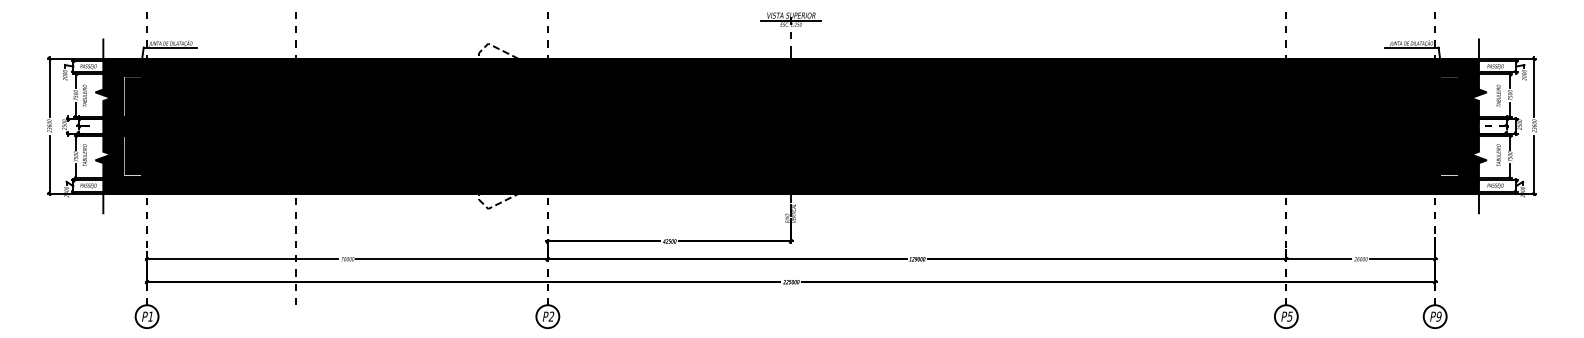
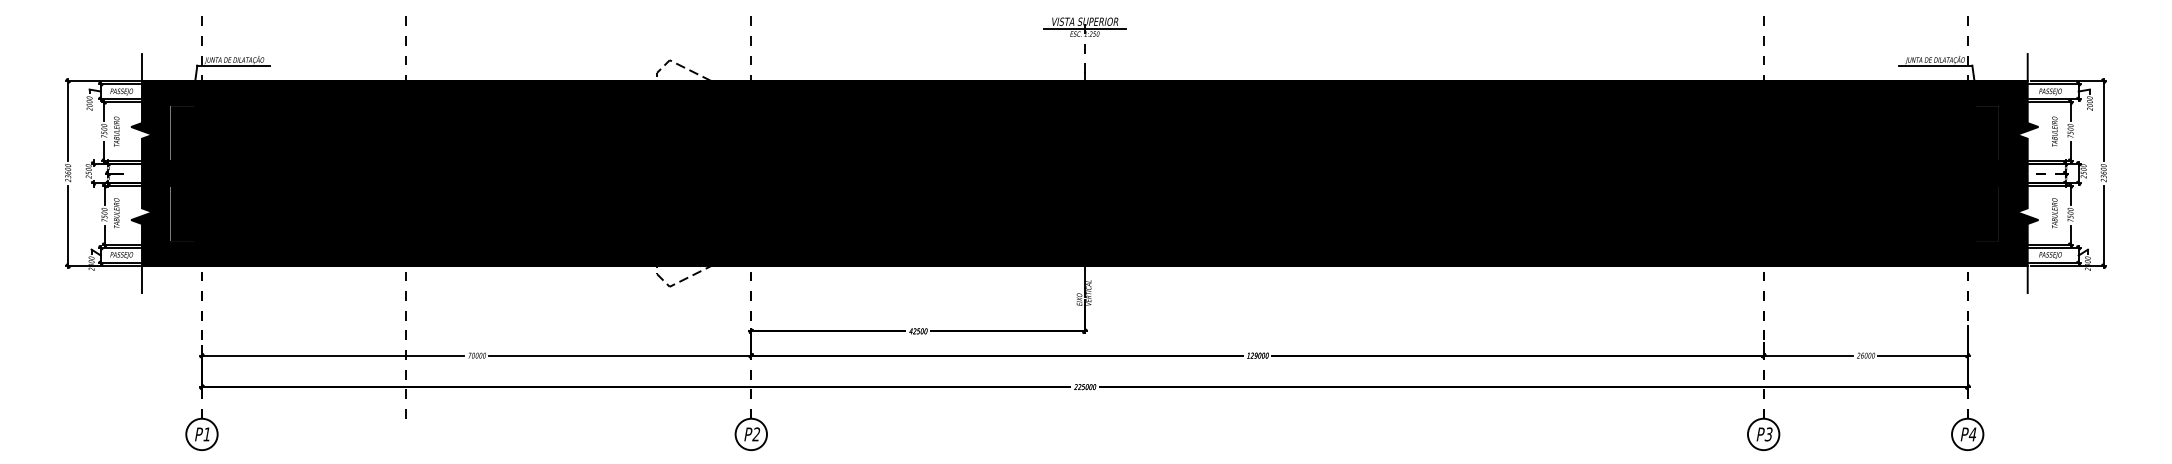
text: (1290, 315) -> (1769, 433), P5 -> P3
text: (1438, 316) -> (1972, 434), P9 -> P4

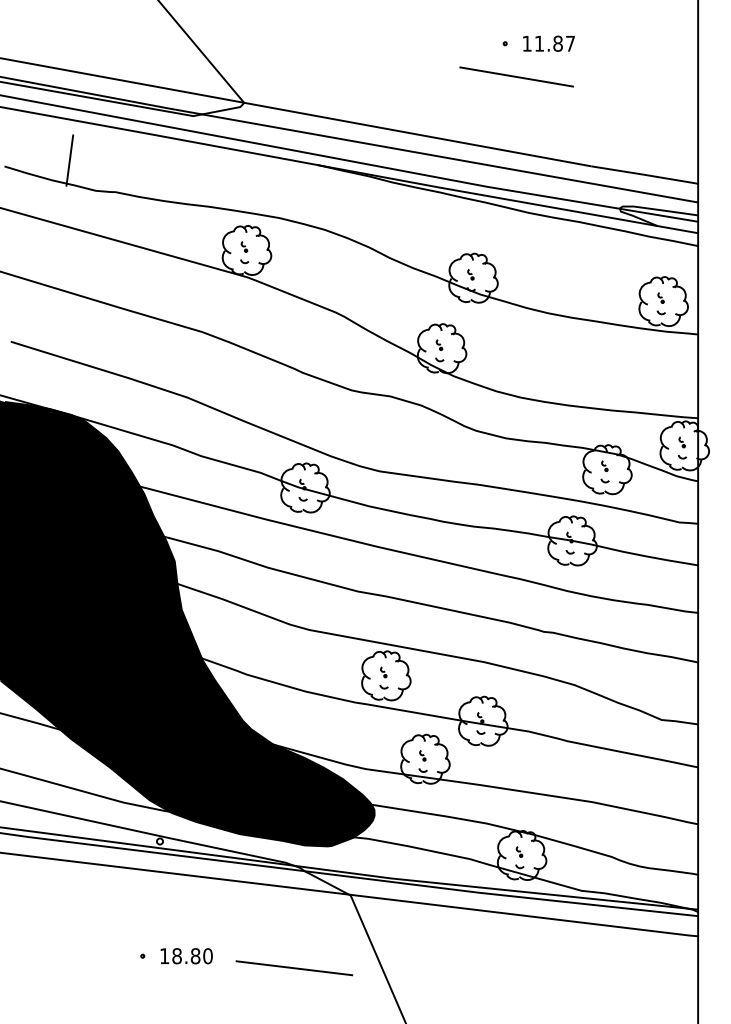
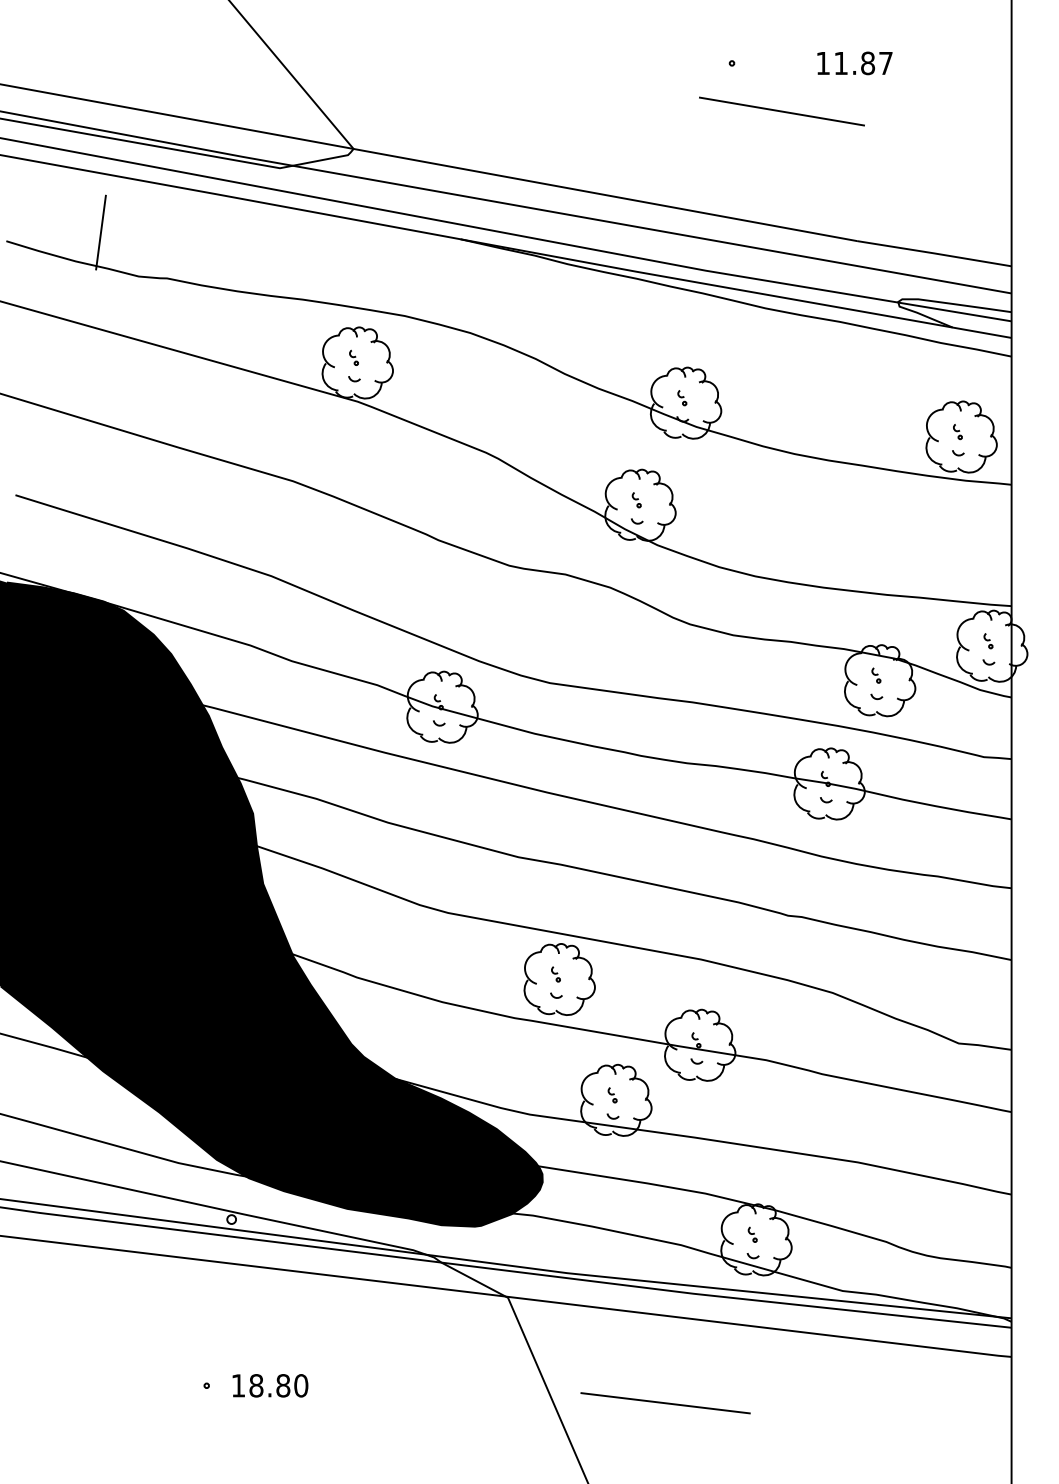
text: (548, 43) -> (854, 63), moved
line: (516, 76) -> (781, 110), moved
line: (294, 968) -> (665, 1403), moved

## TASK TO COMPLETE
From the first line to the last, repeat the records exactly, leaving out the pictures.

## YOUR SOLUTION
text: (1290, 315) -> (1769, 433), P5 -> P3
text: (1438, 316) -> (1972, 434), P9 -> P4

text: (548, 43) -> (854, 63), moved
line: (516, 76) -> (781, 110), moved
line: (294, 968) -> (665, 1403), moved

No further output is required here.